Un chirurgien qui intervient en tant qu'aide-opératoire
Un patient est victime d'un accident du travail lui occasionnant une fracture de l'humérus.
Le lendemain, il subit une réduction de cette fracture et une ostéosynthèse par plaque. À son réveil, il se plaint d'une paralysie radiale dont il récupère presque totalement plusieurs mois après cette intervention.
Par la suite, il est procédé à une arthrolyse du coude, à l'ablation du matériel d'ostéosynthèse ainsi qu’à une neurolyse du nerf radial. À son réveil, le patient se plaint de la réapparition d'une paralysie du nerf radial.

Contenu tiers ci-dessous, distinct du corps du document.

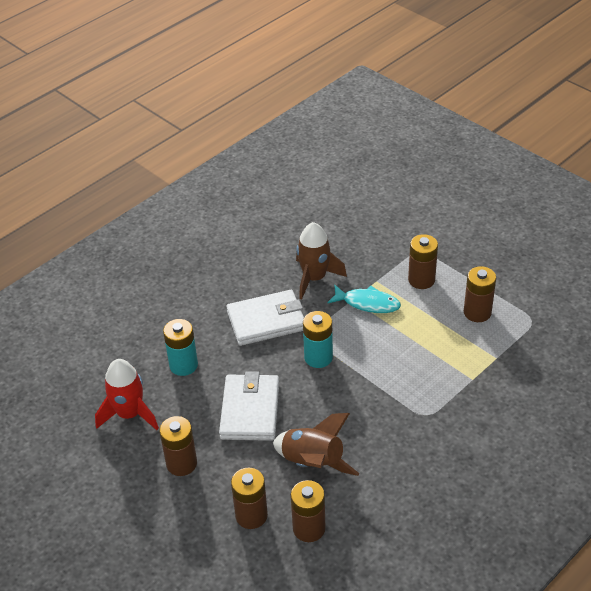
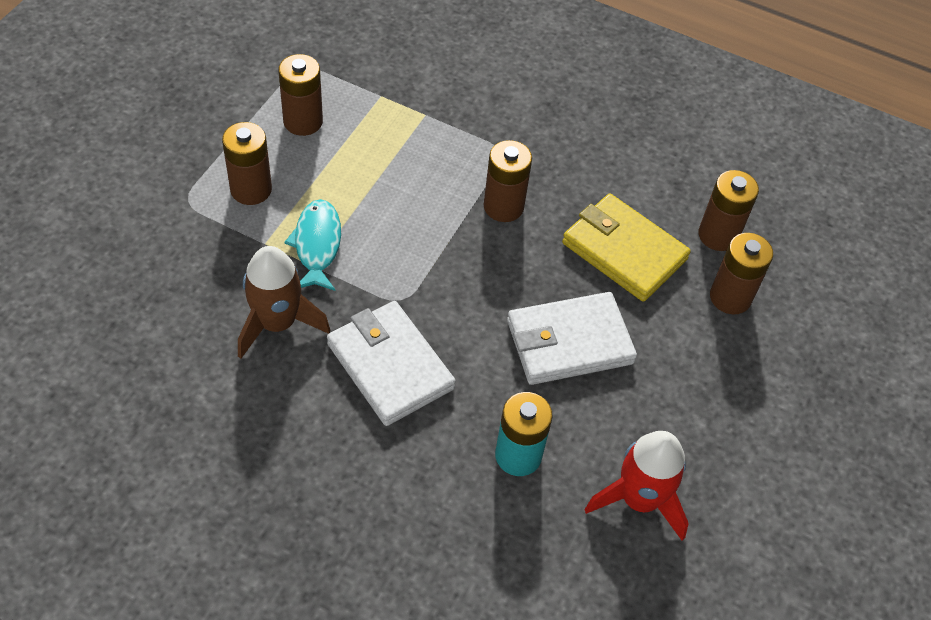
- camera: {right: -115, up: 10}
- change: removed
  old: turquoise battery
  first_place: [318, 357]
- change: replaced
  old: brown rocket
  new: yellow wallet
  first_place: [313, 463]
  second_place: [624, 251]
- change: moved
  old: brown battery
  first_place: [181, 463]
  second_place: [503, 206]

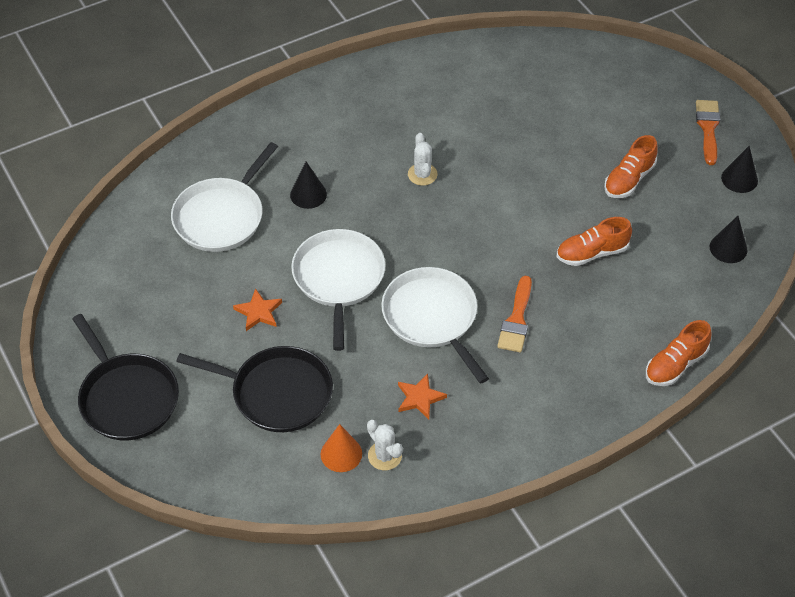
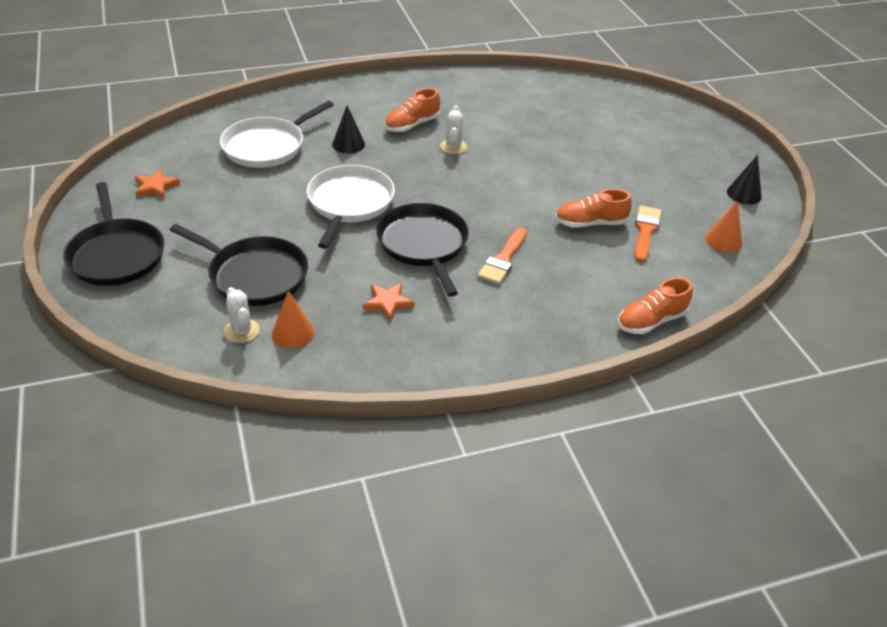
- camera: {right: 10, up: -10}
- change: moved
  old: orange brush
  first_place: [708, 128]
  second_place: [645, 231]
- change: moved
  old: orange shoe
  first_place: [629, 179]
  second_place: [412, 125]
- change: recoloured
  old: black cone
  new: orange cone
  first_place: [728, 248]
  second_place: [723, 241]
- change: recoloured
  old: white pan
  new: black pan
  first_place: [432, 318]
  second_place: [423, 245]
- change: moved
  old: orange star
  first_place: [258, 312]
  second_place: [155, 187]
- change: moved
  old: white cactus
  first_place: [385, 456]
  second_place: [242, 331]

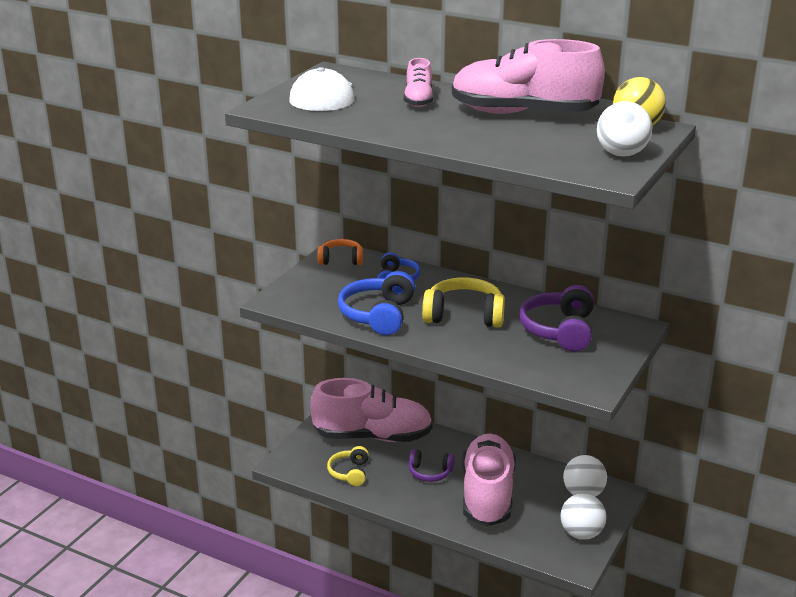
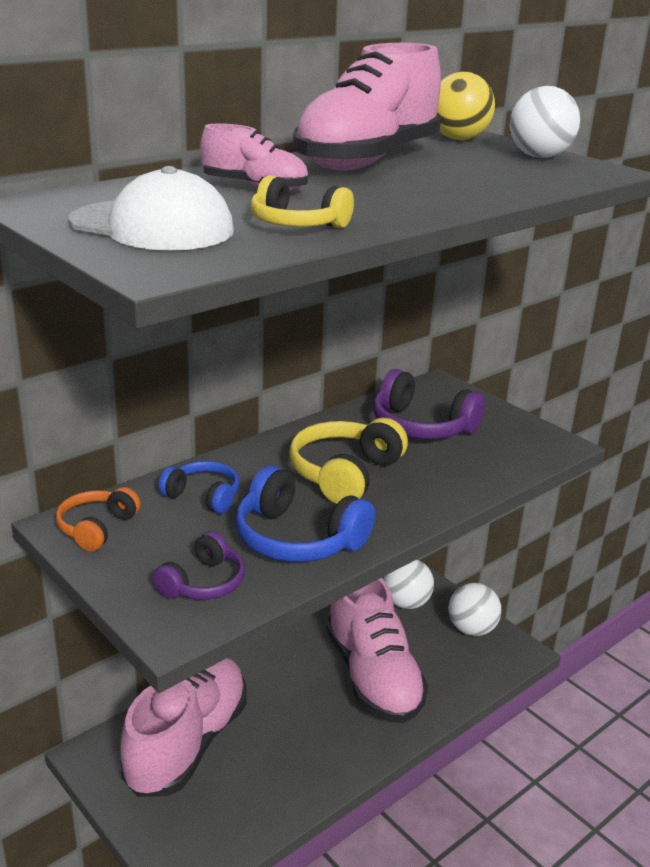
- camera: {right: -70, up: 0}
- change: turned
  old: pink shoe
  first_place: [487, 495]
  second_place: [372, 676]
  degrees: -135
- change: moved
  old: yellow headphones
  first_place: [349, 473]
  second_place: [296, 224]
- change: moved
  old: purple headphones
  first_place: [430, 472]
  second_place: [203, 583]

Cette seconde intervention est réalisée par un chirurgien différent de celui qui a effectué l’opération initiale. Ce dernier y participe néanmoins en qualité d’aide opératoire.
Une remise en cause de la stratégie et du geste par l’expert judiciaire
Le patient, conservant des séquelles importantes, saisit la juridiction civile pour solliciter une expertise médicale judiciaire et demander la réparation de ses préjudices.
L’expert conclut à une paralysie radiale complète et définitive imputable à :
- L’utilisation du garrot pneumatique sur un nerf préalablement fragilisé.
Selon l’expert judiciaire, l'utilisation d'un garrot pneumatique n'était ni adaptée à l'état du patient ni conforme aux données acquises de la science et de la pratique médicale à la date de la seconde intervention. Ce défaut de prise en charge est à l'origine de la paralysie radiale complète et définitive. Il aurait été préférable de réaliser une hémostase au fur et à mesure de la progression de l'intervention. - Une stratégie opératoire exposant inutilement le nerf radial à un traumatisme itératif.
Selon l’expert, une neurolyse de ce nerf n’était pas justifiée en l’absence de déficit persistant, de même que l’ablation de la plaque d’ostéosynthèse, non gênante, n’était pas nécessaire. Ces deux gestes traumatisants ont inutilement agressé un nerf déjà fragilisé.
Le chirurgien "aide opératoire" et le chirurgien principal condamnés
Le tribunal considère que ces fautes techniques engagent la responsabilité du chirurgien "principal" mais également celle du chirurgien intervenu en qualité d’aide opératoire.
Il relève qu’au jour de l’intervention litigieuse (la seconde), le patient présentait un antécédent de paralysie du nerf radial qui majorait considérablement le risque de récidive. Cela aurait dû faire renoncer les opérateurs à l'utilisation d'un garrot ou, tout au moins, le patient aurait dû être informé sur les risques et les options thérapeutiques auraient dû être discutées avec le patient.
Le chirurgien intervenu en qualité d’aide opératoire connaissait cet antécédent pour avoir réalisé la première intervention et aurait dû l’évoquer auprès de l’autre chirurgien, "même si celui-ci tenait le bistouri lors de l’intervention, afin de prévenir le risque de récidive" d’une paralysie radiale.
Les juges ajoutent que le chirurgien intervenu en qualité d’aide opératoire ne peut se dédouaner de toute responsabilité dès lors qu’il est docteur en médecine et chirurgien, et non un simple interne.
Le tribunal décide qu’il appartient aux assureurs des deux chirurgiens d’indemniser le patient au titre de ses préjudices, à hauteur de 65 % pour l’assureur du chirurgien "principal" et à hauteur de 35 % pour l’assureur du chirurgien intervenu en qualité d’aide opératoire.
Ce que l'on peut retenir de cette décision
- Il ressort de ce jugement, rendu en octobre 2018, que le chirurgien intervenu en qualité de simple aide opératoire peut néanmoins voir sa responsabilité engagée en raison de fautes commises dans l’indication chirurgicale et le choix de la technique opératoire.
- Ces fautes engagent naturellement la responsabilité du chirurgien "principal" dès lors qu’elles ont été commises directement par celui-ci et que le contrat de soins lie le patient à ce chirurgien.
- L’aide opératoire est également susceptible de répondre des conséquences dommageables de ces fautes si, à son niveau, il ne met pas tous les moyens en œuvre pour tenter de les éviter. C’est cette abstention qui est considérée comme fautive dès lors que l’aide opératoire a les compétences (en médecine et chirurgie) et les connaissances (de l’état antérieur du patient) permettant d’éviter la survenance d’un accident médical.